A great many towns and villages have museums and historical sites well worth a visit. Even those of us who do a lot of exploring still have many want-to-see spots around our province.
A small, but interesting place is the Badger Creek Museum in the village of Cartwright (about 55 km (34 miles) south of Glenboro, on Highway No. 5).
This museum holds a row of several heritage buildings:
- Mount Prospect School, set up with desks and books as it once would have looked;
- A shoe repair shop with equipment, a Manitoba Telephone System building containing historical artifacts;
- A pioneer post office, relocated from Mather, a pioneer home; and
- A CPR caboose.
A walk around the site provides good photo opportunities, but check out the hours if you want to explore inside these buildings. A nearby park provides a good spot for a picnic, while about six kilometres north of the village is the historic Clay Banks Buffalo Jump used by native hunters in prehistoric times to drive herds of bison over a steep cliff.
Another interesting site is the Minnedosa Museum and Heritage Village.

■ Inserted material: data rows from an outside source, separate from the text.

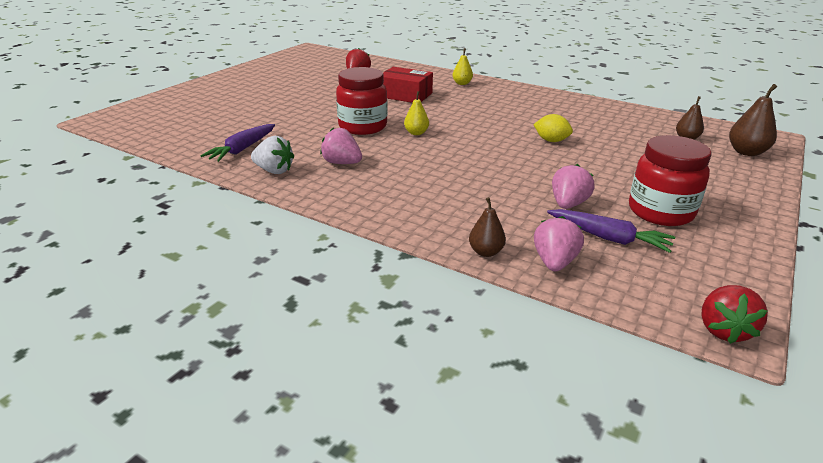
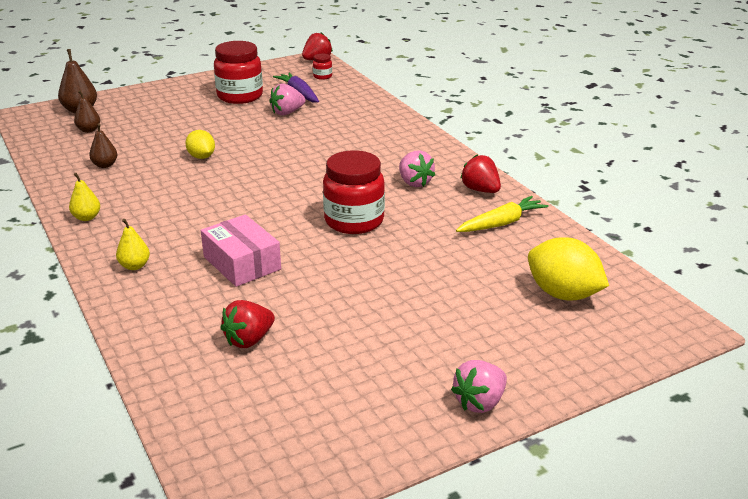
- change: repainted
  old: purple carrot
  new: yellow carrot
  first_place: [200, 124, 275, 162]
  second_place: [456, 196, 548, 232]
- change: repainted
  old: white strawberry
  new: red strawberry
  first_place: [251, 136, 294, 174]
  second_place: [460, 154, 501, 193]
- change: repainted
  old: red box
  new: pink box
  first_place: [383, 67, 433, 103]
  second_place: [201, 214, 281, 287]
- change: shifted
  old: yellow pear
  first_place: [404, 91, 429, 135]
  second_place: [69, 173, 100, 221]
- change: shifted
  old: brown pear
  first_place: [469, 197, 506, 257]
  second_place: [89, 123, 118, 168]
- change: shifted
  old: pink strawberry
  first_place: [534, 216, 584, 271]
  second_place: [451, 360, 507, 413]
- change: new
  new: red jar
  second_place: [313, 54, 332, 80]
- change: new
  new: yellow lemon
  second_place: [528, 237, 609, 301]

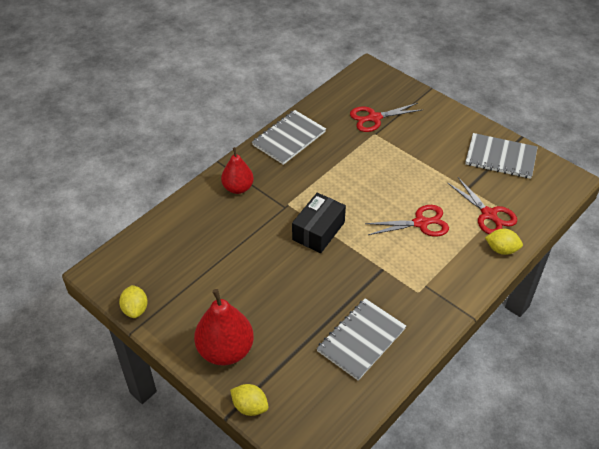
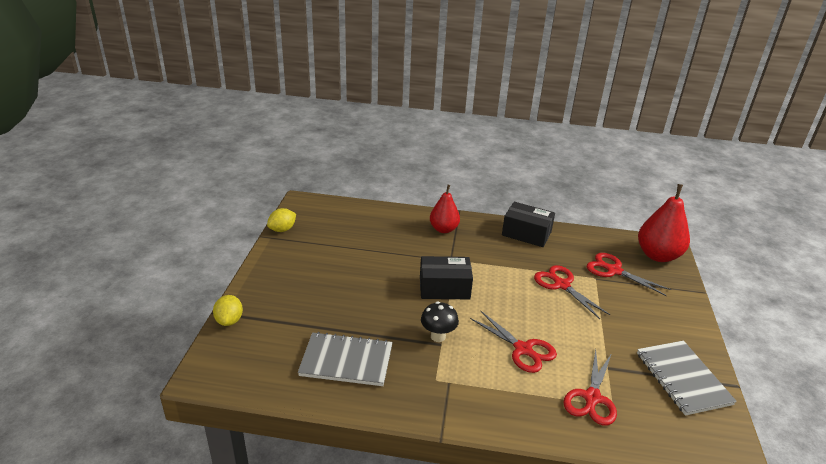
- change: shifted
  old: red pear
  first_place: [194, 289, 254, 366]
  second_place: [638, 184, 690, 262]
- change: swapped
  old: grey notebook
  new: black box
  first_place: [252, 110, 326, 165]
  second_place: [502, 202, 555, 247]
- change: gone
  old: yellow lemon
  first_place: [485, 229, 523, 255]
- change: new
  new: black mushroom
  second_place: [421, 302, 459, 342]
- change: new
  new: red scissors
  second_place: [534, 265, 610, 319]

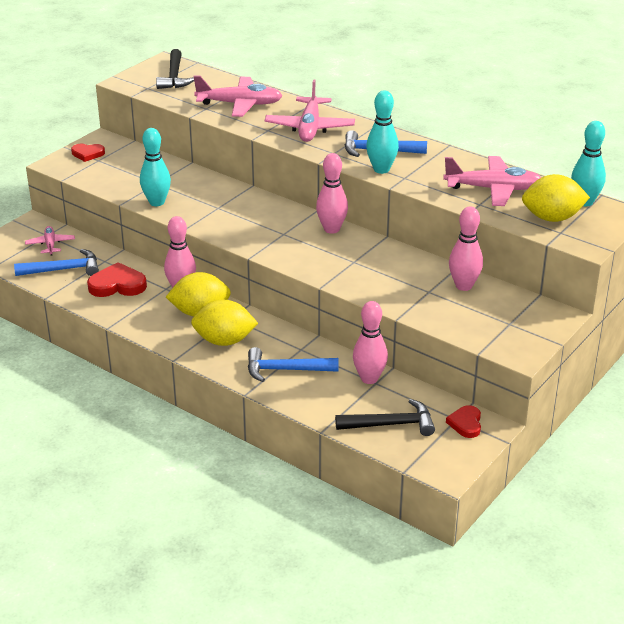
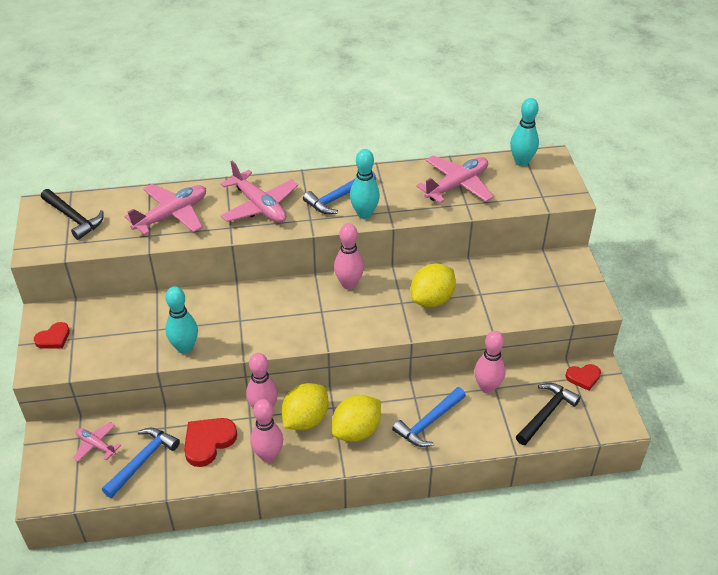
- change: rotated
  old: red heart
  first_place: [446, 405, 481, 438]
  second_place: [566, 364, 601, 391]
  degrees: -60
- change: shifted
  old: pink bowling pin
  first_place: [449, 206, 483, 291]
  second_place: [250, 399, 283, 462]
- change: shifted
  old: yellow lemon
  first_place: [522, 174, 590, 222]
  second_place: [411, 263, 456, 307]

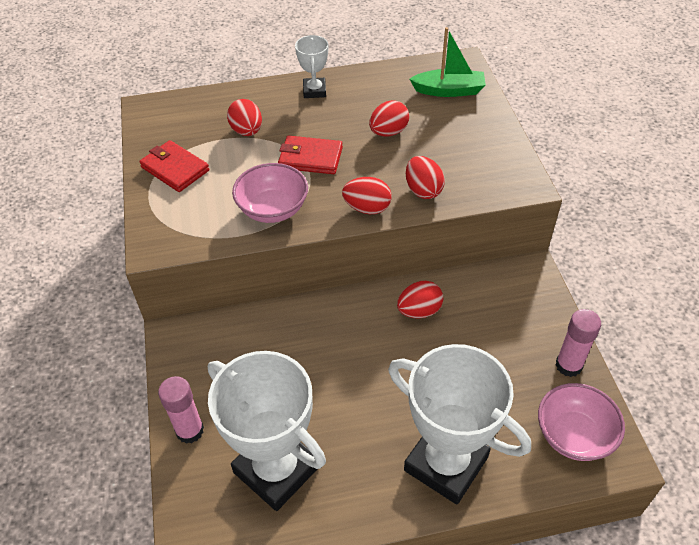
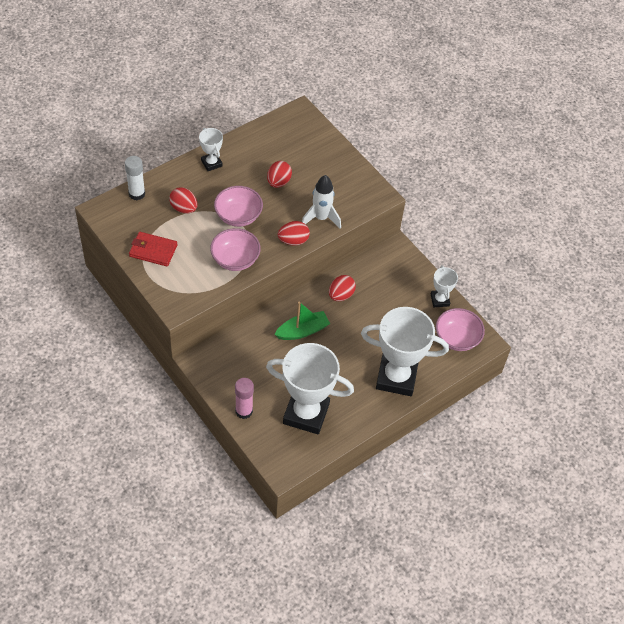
- change: swapped
  old: red wallet
  new: pink bowl
  first_place: [278, 136, 343, 174]
  second_place: [214, 186, 263, 227]
- change: swapped
  old: red egg
  new: white rocket
  first_place: [406, 156, 445, 199]
  second_place: [302, 175, 341, 229]
- change: shifted
  old: green boat
  first_place: [410, 27, 486, 97]
  second_place: [274, 302, 330, 340]
- change: swapped
  old: pink glue stick
  new: white trophy
  first_place: [556, 309, 601, 377]
  second_place: [431, 265, 458, 307]
- change: new
  new: white glue stick
  second_place: [125, 156, 145, 200]

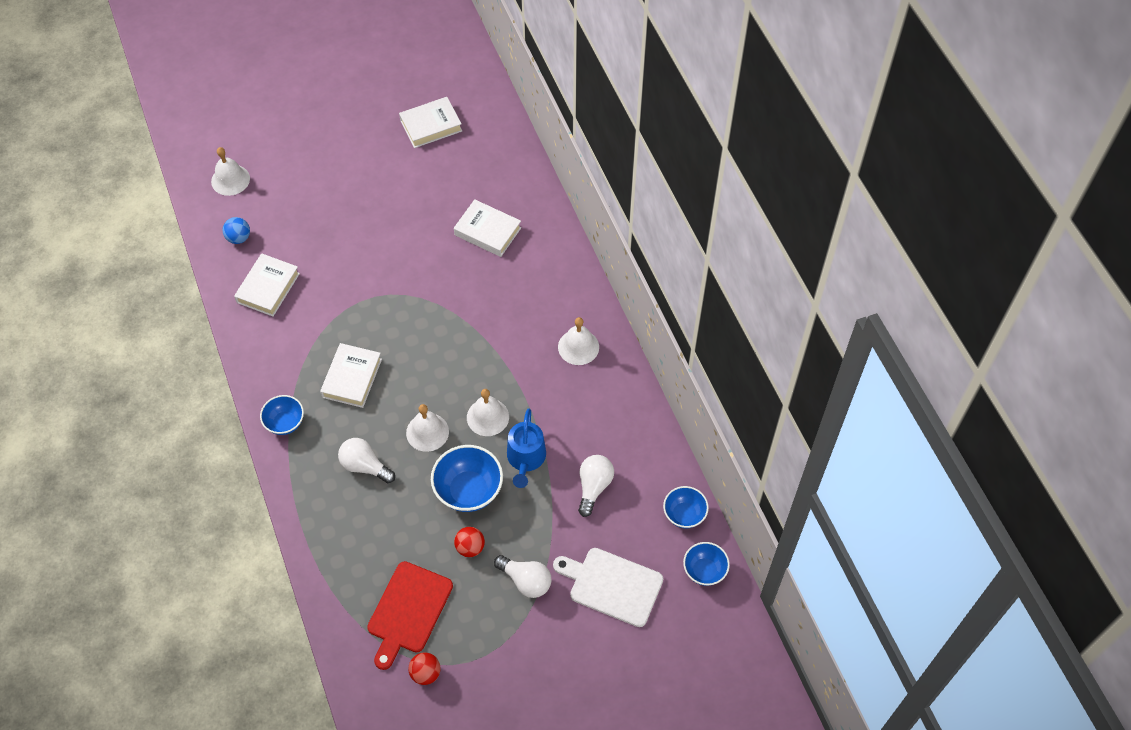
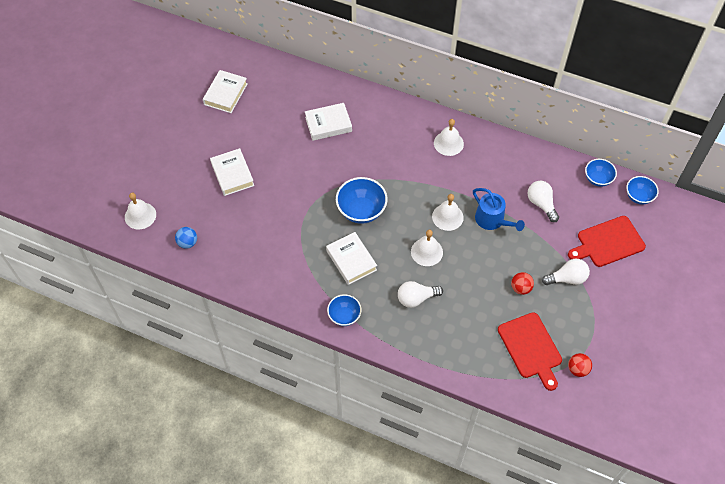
- change: shifted
  old: white book
  first_place: [234, 253, 300, 316]
  second_place: [210, 148, 254, 196]
- change: shifted
  old: blue bowl
  first_place: [431, 445, 503, 512]
  second_place: [336, 177, 388, 224]
- change: repainted
  old: white cutting board
  new: red cutting board
  first_place: [553, 548, 663, 627]
  second_place: [568, 216, 646, 267]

Buildings to explore include:
- The Cadurcis House, part of which was originally built in 1910;
- Havelock School, built in 1910 at a cost of $1,650, and moved here in 1997 from southeast of Minnedosa; and
- The Hunterville Church moved here in 1996, from east of Rapid City.
Also check out:
- The Manitoba Electrical Power Plant & Minnedosa Hydro Building, which began operation in 1920, the second such plant constructed in Manitoba;
- Roy Munroe’s Blacksmith Shop, a 16×24-foot structure built in 1936 as a temporary school for six months, and then moved to be used for blacksmithing;
- The Hopkins’ Log Barn, which came from northeast of Clanwilliam;
- The Manley Log House; and
- The Wm McManus Trappers Cabin.
Of particular interest is the Octagon Building which was moved here from the Minnedosa Agricultural Grounds and is a designated historical site.
The Heritage Museum buildings are open from the beginning of July until Labour Day, but you can explore the grounds at any time.
(While in Minnedosa, visit other spots of interest: Minnedosa Beach and Campground, the bison enclosure and the caboose in Tanner’s Crossing Park.)
A different type of ‘museum,’ but one of particular significance to farm families, is the Inglis Elevators National Historic Site, located in the village of Inglis, north of Russell. This site has five original wooden grain elevators, four of which have been standing since 1922. Self-guided walking tours can be taken at any time, while school classes can pre-arrange tours.
Northwest of Dauphin is the Trembowla Cross of Freedom Museum. Here you will find St. Michael’s Church, the first Ukrainian Catholic Church in Canada, an outdoor oven and a couple of different pioneer homes used by early settlers. Another Ukrainian site is Wasyl Negrych Homestead, northeast of Gilbert Plains. It contains 10 original log buildings, including one built about 1899, and a bunkhouse (about 1908) with an indoor clay oven.
Large, well-known museums in southern Manitoba include:
- Lower Fort Garry, south of Selkirk;
- The Mennonite Heritage Village of Steinbach;
- The Musée St. Joseph in St. Joseph;
- The Manitoba Agricultural Museum in Austin; and
- The Fort la Reine Museum & Pioneer Village in Portage.
But smaller ones such as the Nellie McClung Heritage Site in Manitou, the RCA Museum (Canada’s National Artillery Museum) in Shilo, and numerous others in many of our towns and villages are also worth a visit.
Manitoba has too many such museums to describe them all, but this website is an excellent resource to help you decide which ones you’d like to explore: museumsmanitoba.com. If you do plan a trip, check out opening times before you go, as some of the smaller ones are open limited hours or only certain days.
Another good place for information is the website of the Manitoba Historical Society.